GOP and Democrats race to register voters



More campaign money is being filtered into voter registration.
HARRISBURG, Pa. (AP) -- Campaign strategy doesn't get much more fundamental than registering voters and turning them out to the polls. The first half of that equation is playing out this year in Pennsylvania in what both sides say is already the earliest, most expansive registration contest in state history.
Republicans are counting on disciplined county organizations to chip away at the 5-percentage-point edge in statewide registration Democrats have maintained for years. Between November 1998 and this April, the gap between the parties has remained precisely the same -- a 443,000-voter Democratic advantage.
GOP officials say that could be changing, boasting they have already met a self-imposed goal of registering 143,000 new voters this year. It's an ambitious push that U.S. Rep. Phil English, an Erie Republican, calls unprecedented.
"Virtually every weekend there is a formal effort aimed at not only door-knocking in neighborhoods but also hitting events where likely Republican voters are," he said.
Democrats
Democrats are counting on the work of union members, the party's traditional source of grass-roots manpower. But this year a new element is in the mix -- so-called 527 organizations, tax-exempt groups free to spend money to influence federal elections as long as they don't coordinate their work with the parties or candidates.
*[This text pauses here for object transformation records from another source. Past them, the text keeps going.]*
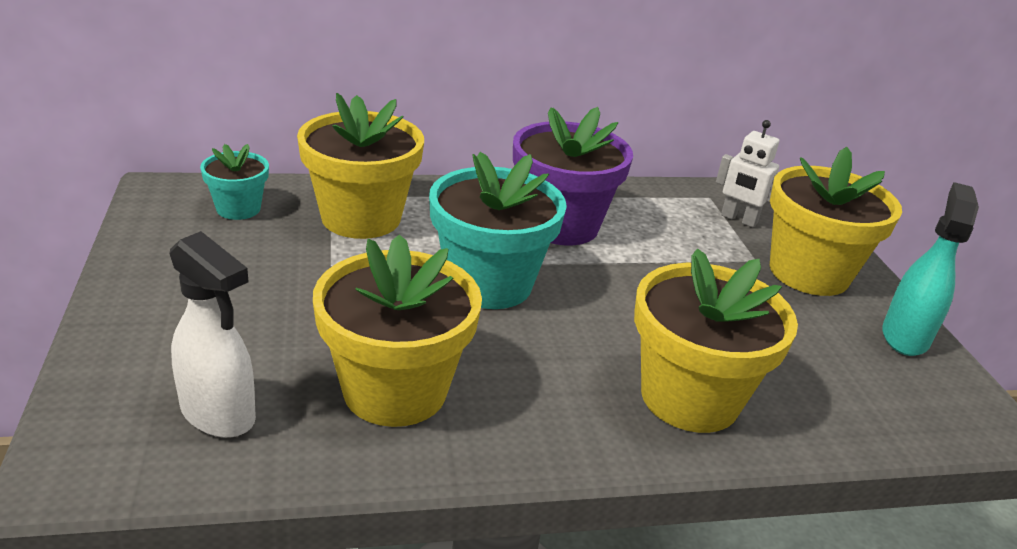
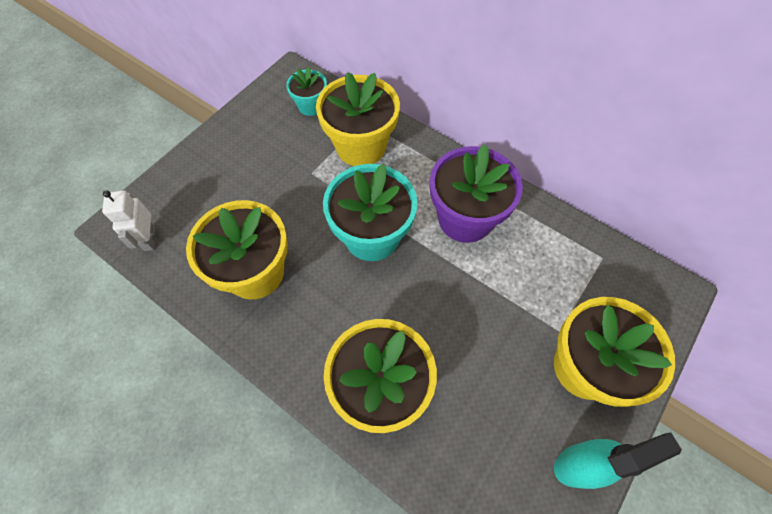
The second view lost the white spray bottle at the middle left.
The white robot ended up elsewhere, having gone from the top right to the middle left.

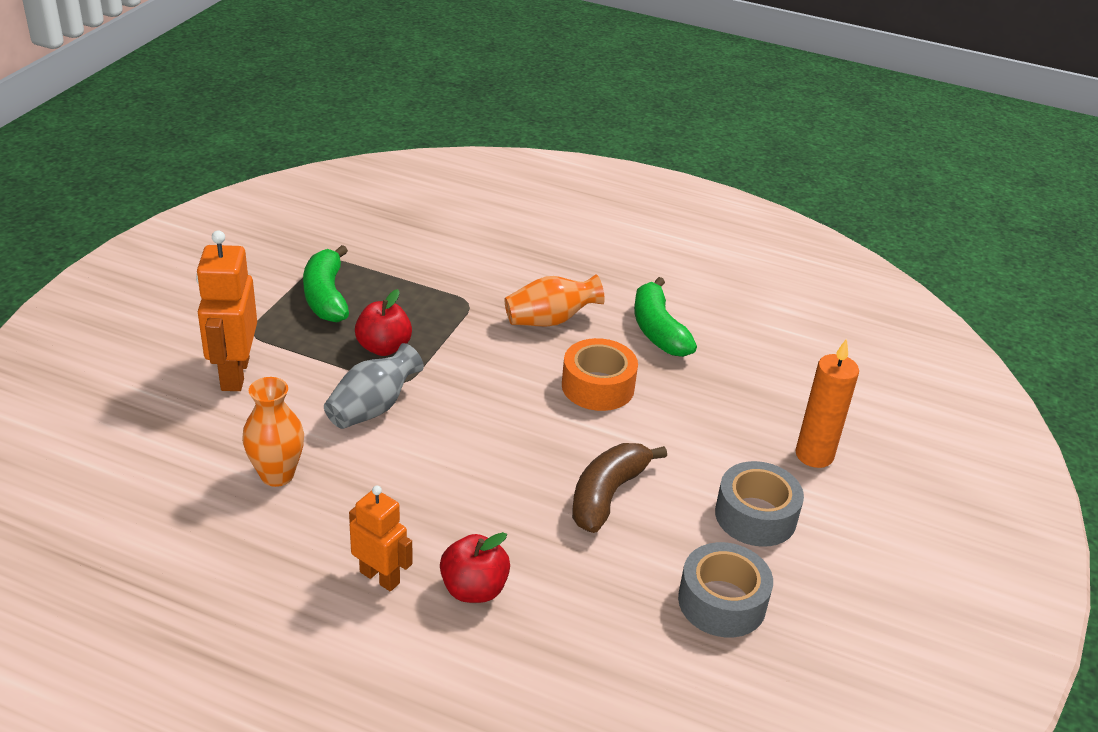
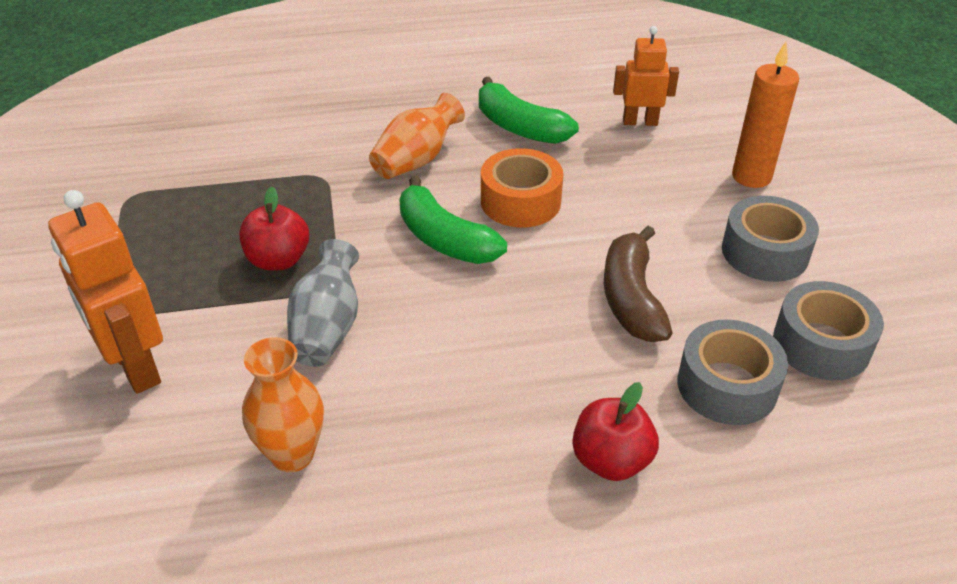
The green banana (1st from left) ended up elsewhere, having gone from the middle left to the centre.
The orange robot (2nd from left) ended up elsewhere, having gone from the bottom centre to the top right.
The second view gained the grey tape (1st from left) at the middle right.

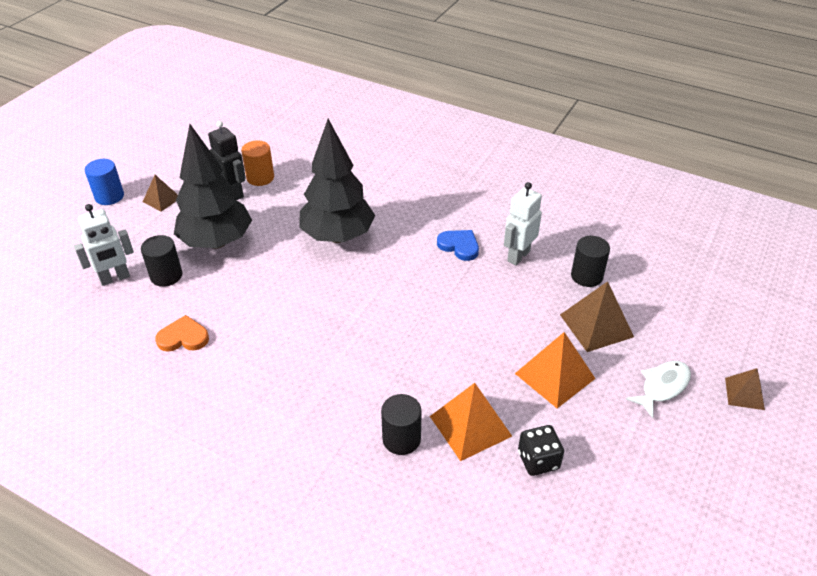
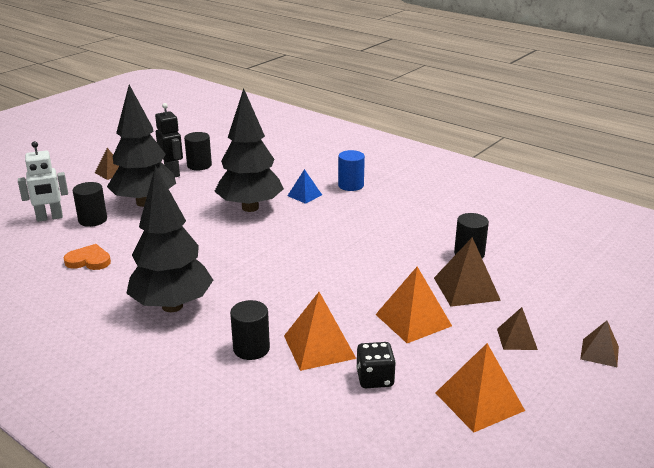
The blue cylinder ended up elsewhere, having gone from the top left to the centre.
What was the orange cylinder at the top left turned into the black cylinder (2nd from left) at the top left.
The second view lost the blue heart at the centre.
The second view lost the white robot (2nd from left) at the centre.
Where the white fish stood at the bottom right, the brown pyramid (3rd from left) came to stand at the bottom right.
The second view gained the black tree (2nd from left) at the middle left.
The second view gained the blue pyramid at the centre.
The second view gained the orange pyramid (3rd from left) at the bottom right.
In Pennsylvania, the most active of the 527s is America Coming Together, funded in part by billionaire philanthropist George Soros. In less than a year it has hired 100 people and opened offices in six cities.
ACT mobilized about a thousand people for a one-day registration drive in May, and although spokeswoman Rebecca Kirszner won't say how many they have signed up so far, she predicts impressive results come Nov. 2.
Bush campaign spokesman Kevin Madden calls the 527s illegal and a "supplemental arm of the Kerry campaign."
"The way we look at it, the 527s that are out there supporting the Kerry campaign are violating the letter and the spirit of the law. They're much more apt to apologize later rather than ask questions first," Madden said.
Focusing on voter registration goes against what had been conventional wisdom among political consultants -- that money was better spent on television advertising. But with the pool of undecided voters unusually small this year, registration efforts are seen as way to squeeze more votes from the base.
"They're going to spend $750 million in this presidential election. There's just so much money and there [are] so little differences -- people think this can make a big difference," said Terry Madonna, Franklin and Marshall College professor and political analyst.
Model for program
The Democrats are modeling their outreach on a program they credit for achieving more than 110,000 new or updated registrations and contributing to a 17-point re-election victory by Philadelphia Mayor John Street last year. U.S. Rep. Chaka Fattah, D-Philadelphia, said the idea is to integrate registration with "hand-holding up through the election itself," contacts that include e-mails, phone calls and a final push to get their voters to the polls.
English said he doubts that Philadelphia's idiosyncratic politics can provide much of a template for the rest of the state, but acknowledges that the political landscape this season is so odd that any predictions -- or polls -- have to be taken with a grain of salt.
"We'll see what the level of public engagement is on Election Day. And I think that will determine how big an impact these organizations are [having] on both sides," he said.